La CDVR aura été une montagne de fric mais n’aura même pas accouché d’une souris. Normal, les rats y étaient déjà infiltrés et avaient abondamment « bouffé ». 6 milliards de francs CFA de primes + 16 milliards pour la CDVR + 42 milliards dans les cantines de Blaise Compaoré emportées à l’occasion de son exfiltration vers la Côte d’Ivoire par les services spéciaux français, cela fait beaucoup d’argent en circulation dans le pays. Certes, si les 6 milliards de primes et les 16 milliards de la CDVR sont avérés, les 42 milliards de Blaise font partie de ces fantasmes postrévolutionnaires véhiculés par des médias (en l’occurrence guinéens) plus enclins à semer le doute qu’à enquêter sur la réalité des faits. Il n’empêche. ADO et Blaise sont considérés comme les bénéficiaires du business mortel mis en œuvre par les Forces Nouvelles, les « com’zones » et les autres. L’argent n’a pas d’odeur, même quand il est sale.

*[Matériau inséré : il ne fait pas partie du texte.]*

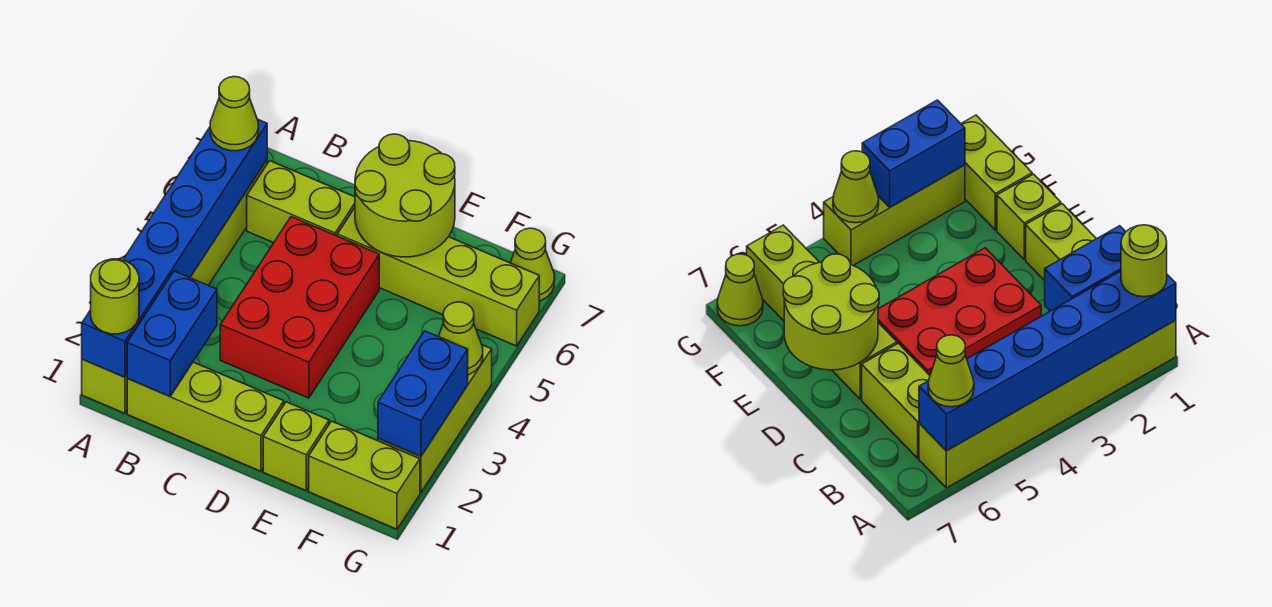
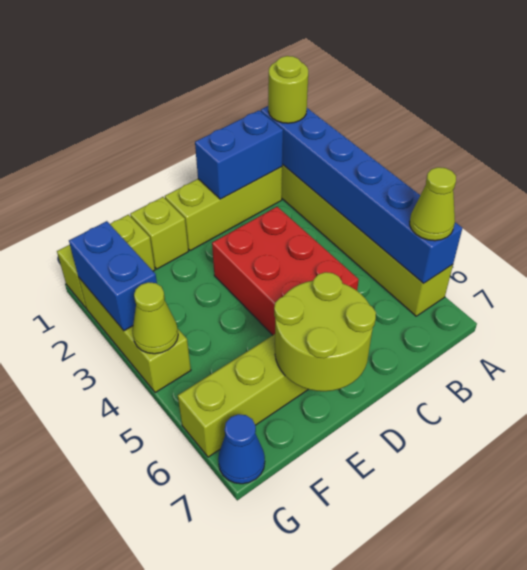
blue brick B1:B2 level 2 -> blue brick B1:C1 level 2
lime brick B6:C6 level 1 -> none
lime cone G7 level 1 -> blue cone G7 level 1

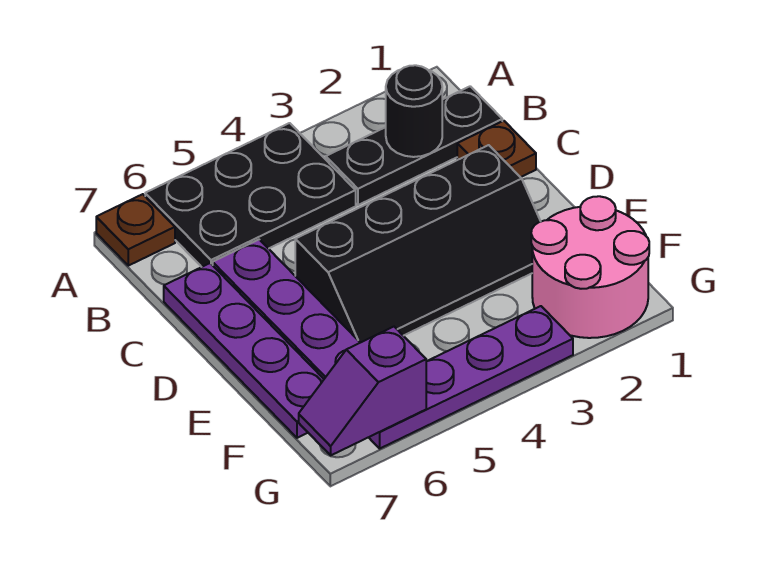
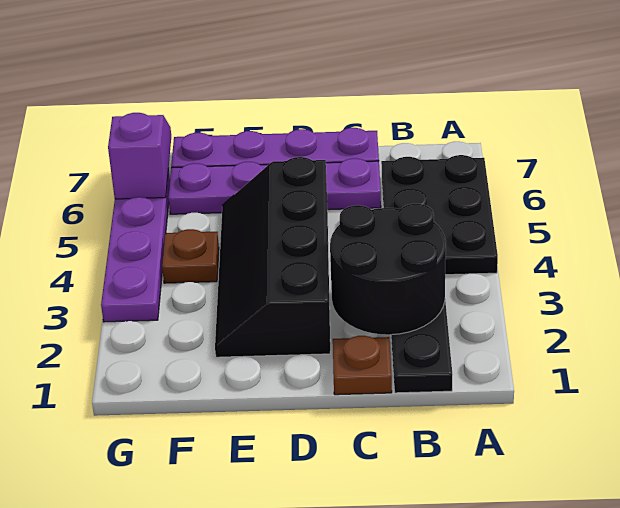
brown plate A7 level 1 -> brown plate F4 level 1
black round brick B2 level 2 -> black round brick B2:C3 level 2
pink round brick F1:G2 level 1 -> none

On le blanchit uniquement par respect pour ceux que l’on a arnaqué ; comme les os des cadavres de vos ennemis blanchissent au soleil ! Bobo/Ouaga 2000/Bouaké a été le triangle d’or au sein duquel ont fonctionné quelques lessiveuses. Les « rebelles », ceux qui ne sont pas installés dans les ors des palais nationaux, ambassades, ministères, casernes…, font leurs comptes et trouvent qu’ils ont été grugés : beaucoup de milliards circulent, ils viennent de quelque part. Tout cela pourrait susciter des ambitions et, du même coup, quelques vocations. D’autant plus que la Côte d’Ivoire s’est affirmée ces dernières années affairiste et peu soucieuse d’assainir (mais qui aurait eu cette malencontreuse idée qui va à l’encontre des intérêts des « grottos » du régime) les forces armées et de sécurité. Heureusement, Paris veille…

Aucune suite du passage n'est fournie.